C’est pour pallier ces deux problèmes que j’ai fondé Uplifters en 2018 à Hong Kong, où j’ai vu que les employées de maison étrangères y étaient exposées aux mêmes difficultés. Il y a quelques mois, j’ai ouvert une antenne à Singapour.
Qu’est ce qui caractérise Uplifters ?
Tout d’abord, Uplifters offre des formations en ligne, ce qui contourne le problème de la disponibilité des personnes. Les modules de formation peuvent être activés à n’importe quel moment sur mobile ou via les réseaux sociaux. Mon début de carrière en France m’avait évidemment préparée à ce type de service. Mais, Uplifters offre aussi la possibilité d’échanges avec d’autres étudiantes, ce qui crée un esprit de communauté, des liens d’amitié, et des partages d’expériences, propres à augmenter l’impact des formations et à briser le cercle de solitude dans lequel beaucoup se trouvent.
Ensuite, grâce à des donations, les formations sont gratuites, à la condition que les étudiantes suivent d’abord le module « Dare to dream », qui couvre la gestion de l’argent, le développement personnel, et bien-être mental. En effet, un des principaux pièges qui guettent ces employées de maison étrangères est l’absence d’épargne locale, qui les amène à recourir à des usuriers en cas de besoins urgents, et ainsi tomber dans un puits sans fond où elles doivent demander un prêt pour en rembourser un autre. Elles ont aussi du mal à refuser des demandes de leurs enfants, vis-à-vis desquelles elles se sentent coupables, et ainsi se mettent en difficulté financière. En fin de compte, beaucoup doivent revenir dans leurs pays dans une situation pire que celle qu’elles avaient quand elles l’avaient quitté, en contradiction avec le but même de leur migration. Mais il y a aussi des formations pour les aider dans leur rôle d’employée de maison dont une formation pour s’occuper des enfants. Nous avons aussi des formations pour les employeurs, pour les aider à avoir une relation de travail positive avec leur employée de maison et leur donner les outils pour la former si besoin.
Enfin, un module « peer coaching » permet aux anciennes étudiantes, de participer à la conception des programmes et à la formation des nouvelles. En effet, rien de tel que l’expérience de personnes ayant traversé les mêmes chemins pour trouver la bonne manière de faire passer les messages.

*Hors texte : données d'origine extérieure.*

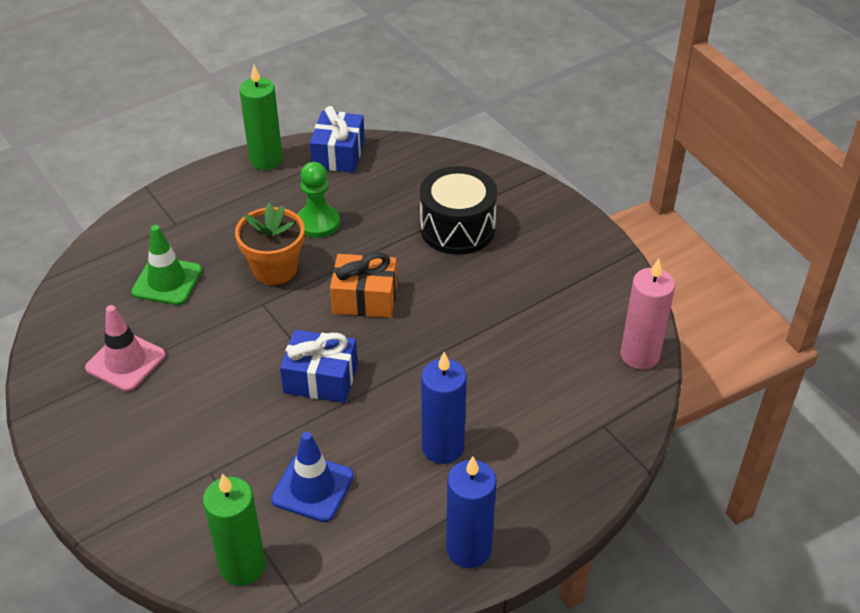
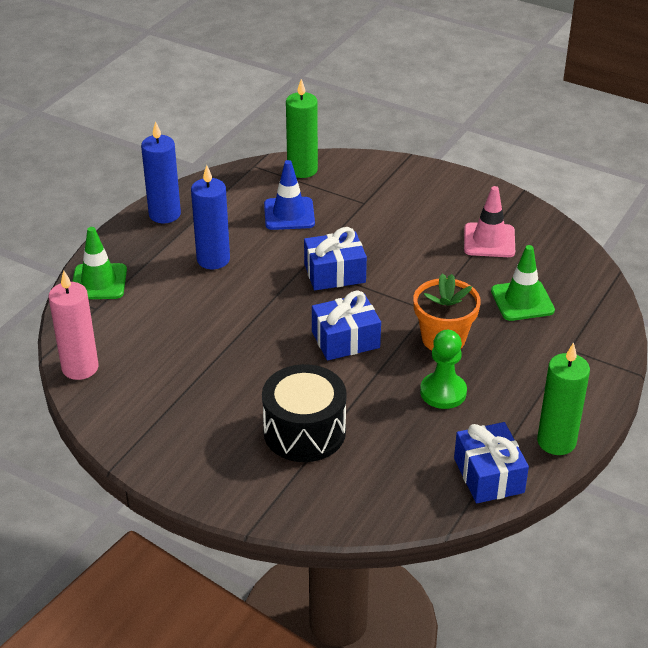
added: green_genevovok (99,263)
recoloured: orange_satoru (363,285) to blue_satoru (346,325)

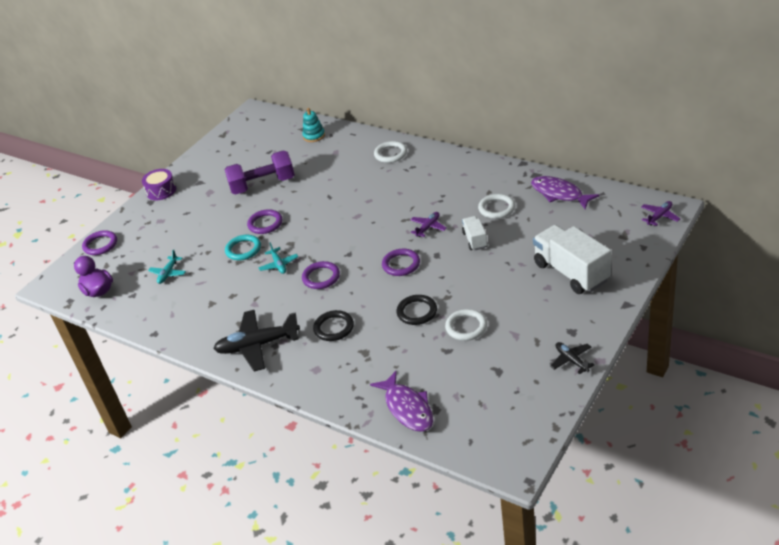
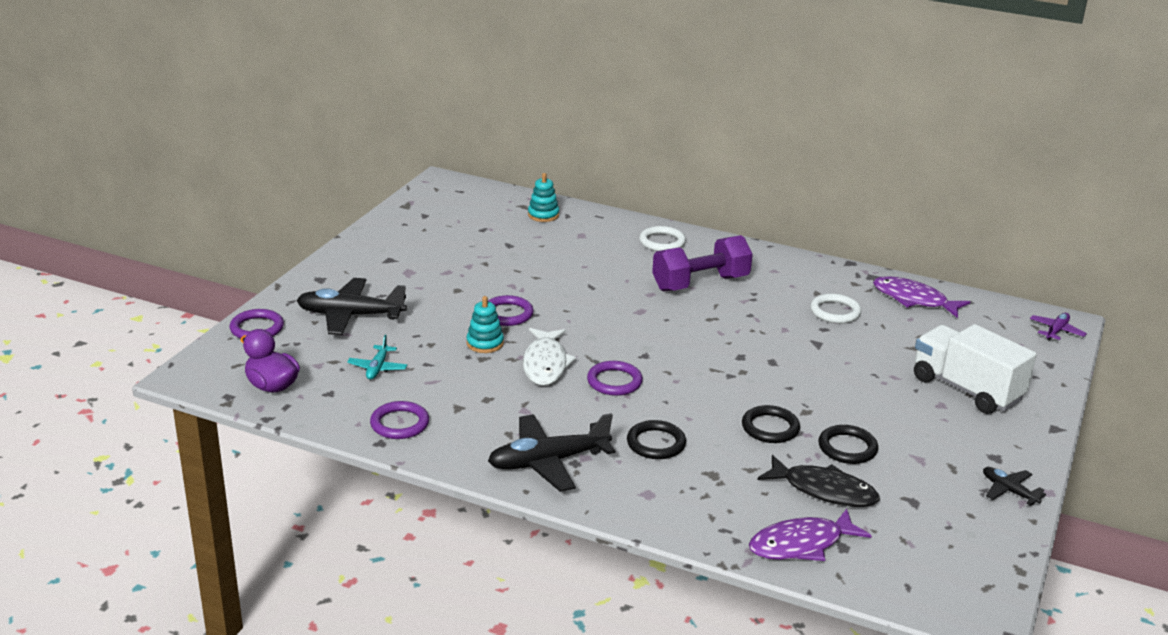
removed: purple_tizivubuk (159,184); purple_vadanesi (428,224); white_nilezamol (475,233)
added: black_vadanesi (351,306); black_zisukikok (818,481)
moved: purple_davuba (259,173) to (702,263); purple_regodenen (401,262) to (399,420)
replaced: turquoise_regodenen (243,247) to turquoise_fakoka (485,324); turquoise_vadanesi (278,258) to white_zisukikok (550,356)
recoloured: white_regodenen (466,325) to black_regodenen (848,444)
turned: purple_zisukikok (401,401) = (810,535) 105 degrees clockwise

Uplifters est ainsi une ONG pour les employées de maison et par les employées de maison. Elle a contribué à bâtir une communauté solidaire et autosuffisante pour des femmes qui ont des parcours de vie difficiles. Plus de 10.000 femmes ont bénéficié de nos formations et nous avons plus de 50% de réussite sur nos programmes longs comme Dare to Dream (25 heures de formation sur 3 semaines). Plus de 50 femmes ont donné de leur temps pour soutenir leurs pairs. Plus de 80% des femmes qui ont bénéficié de Uplifters déclarent que cela a eu un impact majeur dans leur vie.
Comment avez-vous vécu la période COVID ?
Plutôt bien jusqu’à ce que nous l’attrapions. Alors à Hong Kong, mon mari et moi avons été contaminés et, selon les règles alors en usage, nous avons été envoyés à l’hôpital tandis que nos enfants alors âgés de 2 et 4 ans était en cellule d’isolement. Heureusement notre employée de maison, Yvonne, était là pour s’en occuper jusqu’à qu’elle soit elle aussi contaminée. Nous avons eu la chance qu’in extremis nos enfants puissent me rejoindre dans une chambre à l’hôpital et que cela ne soit pas une assistante sociale inconnue qui soit en charge d’eux dans la cellule d’isolement. Grâce à Yvonne, ils n’ont jamais eu peur ou le sentiment d’être abandonnés. Et nous avons tous appris à vivre dans un tout petit espace pendant quatre semaines !
Quelles sont vos activités au-delà de Uplifters ? A ce stade de nos vies, le quotidien est bien rempli, je m’occupe de nos jeunes enfants !
Pendant mes congés, je fais souvent de la randonnée. Par exemple, je viens de marcher une semaine au Japon en suivant le chemin du pèlerinage de Shikoku. J’aime aussi beaucoup courir, je me prépare en ce moment au semi-marathon d’Angkor Wat.